Ricordo , quand'ero bambina, la folle rabbia che provavo anche nei suoi confronti, una candida innocente. D'altronde, quando non hai scaltrezza a sufficienza, e si augura ad ogni piccolo di non averla, i tuoi genitori sono supereroi intoccabili. Io, con cui la sorte era già stata crudele dandomi un padre che più che un supereroe era un cattivo di quelli cattivissimi- col mantello nero lungo e la risata da gelare il sangue- mi aspettavo che almeno mia madre avesse straordinarie facoltà magiche- invece stava lì, inerme, non muoveva un solo dito contro il super antagonistà Papà. Col tempo, capii che non c'era nessun supereroe, ma il mondo era pieno di cattivi e mia madre, sfiancata, non aveva le forze di opporsi, lei sola, a tutta l'armata malvagia. La perdonai con dolore, ma la perdonai del tutto e l'amai, profondamente, pure se non ero mai stata in grado di dimostrarglielo.

Non è con lei che me la prendo, è stata costretta ad assentire- non ho le forze di chiedermi come; La sento urlare di là in salotto, supplica, poi tace e seguono colpi sordi. Succede ancora, mi immobilizzo, madida di sudore, nel letto. Le mie gambe vorrebbero alzarsi e le mie mani fermare le violenze ma d'un tratto non sono più in grado di ragionare.

Urla, silenzio. E' le nenia con cui sono cresciuta, terrificante. Per un'ora in casa, non si ode nulla. Sento la gola secca e il cuore palpitare con violenza. Ma io, a scappare, devo almeno provarci. Non mi arrendo così facilmente. Non basta questo per ostacolare la mia disobbiendienza, che è proprio qua che deve intervenire. In un'atroce atmosfera mista tra buio e silenzio mi decido ad aprire la porta della mia camera che, grazie al cielo, non emmette nessun tipo di suono. Trattengo il respiro assieme alle lacrime mentra avanzo nell'oscurità della casa, vigile come una volpe.
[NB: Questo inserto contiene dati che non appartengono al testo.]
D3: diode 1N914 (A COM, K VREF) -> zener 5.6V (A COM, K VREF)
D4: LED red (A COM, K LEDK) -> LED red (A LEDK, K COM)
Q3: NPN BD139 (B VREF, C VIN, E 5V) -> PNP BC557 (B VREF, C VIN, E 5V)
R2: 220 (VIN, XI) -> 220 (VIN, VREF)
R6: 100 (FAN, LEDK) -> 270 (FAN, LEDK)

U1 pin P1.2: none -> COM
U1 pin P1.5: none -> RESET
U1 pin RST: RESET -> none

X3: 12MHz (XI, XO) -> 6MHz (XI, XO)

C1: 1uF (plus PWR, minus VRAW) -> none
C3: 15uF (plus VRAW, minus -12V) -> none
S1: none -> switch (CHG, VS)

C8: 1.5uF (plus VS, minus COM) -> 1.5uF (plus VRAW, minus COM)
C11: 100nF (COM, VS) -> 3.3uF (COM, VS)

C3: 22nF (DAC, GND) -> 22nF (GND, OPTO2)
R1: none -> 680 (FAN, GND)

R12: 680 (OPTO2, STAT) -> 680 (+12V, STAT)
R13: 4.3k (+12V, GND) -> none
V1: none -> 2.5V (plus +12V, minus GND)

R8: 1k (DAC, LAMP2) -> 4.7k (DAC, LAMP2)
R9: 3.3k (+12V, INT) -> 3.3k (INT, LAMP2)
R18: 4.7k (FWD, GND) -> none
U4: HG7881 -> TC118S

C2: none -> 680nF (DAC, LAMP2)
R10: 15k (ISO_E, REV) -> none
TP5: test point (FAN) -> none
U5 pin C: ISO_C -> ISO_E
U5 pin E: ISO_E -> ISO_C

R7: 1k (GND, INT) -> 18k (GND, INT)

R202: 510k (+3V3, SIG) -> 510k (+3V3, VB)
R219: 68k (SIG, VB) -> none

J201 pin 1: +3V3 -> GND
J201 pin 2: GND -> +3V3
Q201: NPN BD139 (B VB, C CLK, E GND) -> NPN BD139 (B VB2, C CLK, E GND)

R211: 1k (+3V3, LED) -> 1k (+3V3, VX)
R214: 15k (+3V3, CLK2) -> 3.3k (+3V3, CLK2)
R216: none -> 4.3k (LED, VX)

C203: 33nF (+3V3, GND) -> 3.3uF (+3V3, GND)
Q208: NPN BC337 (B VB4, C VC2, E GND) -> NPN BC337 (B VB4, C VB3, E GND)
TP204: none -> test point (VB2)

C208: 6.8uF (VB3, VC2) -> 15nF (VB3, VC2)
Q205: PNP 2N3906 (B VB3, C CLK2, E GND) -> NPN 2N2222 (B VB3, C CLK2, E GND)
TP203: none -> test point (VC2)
Tendo tutti i miei sensi per cercare di percepire qualche suono o movimento. Incollata alle pareti, con gli occhi inumiditi, osservo mia madre - in condizione pietose- seduta sfinita sulla sedia della cucina con la testa fra le mani. L'insopportabile, invece, è stravaccato sul divano e sembra privo di sensi di colpa. Mia madre tenta di afferarare silenziosamente il telefono abbandonato sul tavolo per chiamare aiuto mentre mio padre è distratto nell'accendere la sua sigaretta. Mamma sembra quasi riuscita nel suo intento, quando il mostro -malagurato destino- fa cadere l'occhio proprio su di lei. Si alza minacciosamente dal divano e corre a strapparle il telefono dalle mani urlandole che non deve chiamare nessuno. Io assisto alla scena. Ora il mostro è girato di spalle e la porta d'ingresso è dietro di lui e a pochi metri da me. Prendere o lasciare. Con uno scatto, mi lancio verso l'uscita più veloce che mai, afferro la maniglia e mi pare già di vedere il sole. Mio padre, però, arriva prima. Mi afferra i polsi con decisione e mi da uno schiaffo talmente forte che credo di svenire. Mentre la vista - che si era andata benevolmente a fare una passeggiata- si riprende di nuovo, mio padre si avvicina a me, con le mani convulsamente strette ai miei polsi tanto da non riuscire a farmi muovere le dita.

'' Dove credi di andare?'' M sussurra all'orecchio, spingendomi contro il muro. Con una mandata, chiude definitivamente la porta a chiave e io scappo di nuovo in camera mia, prima che possa darmi altri schiaffi.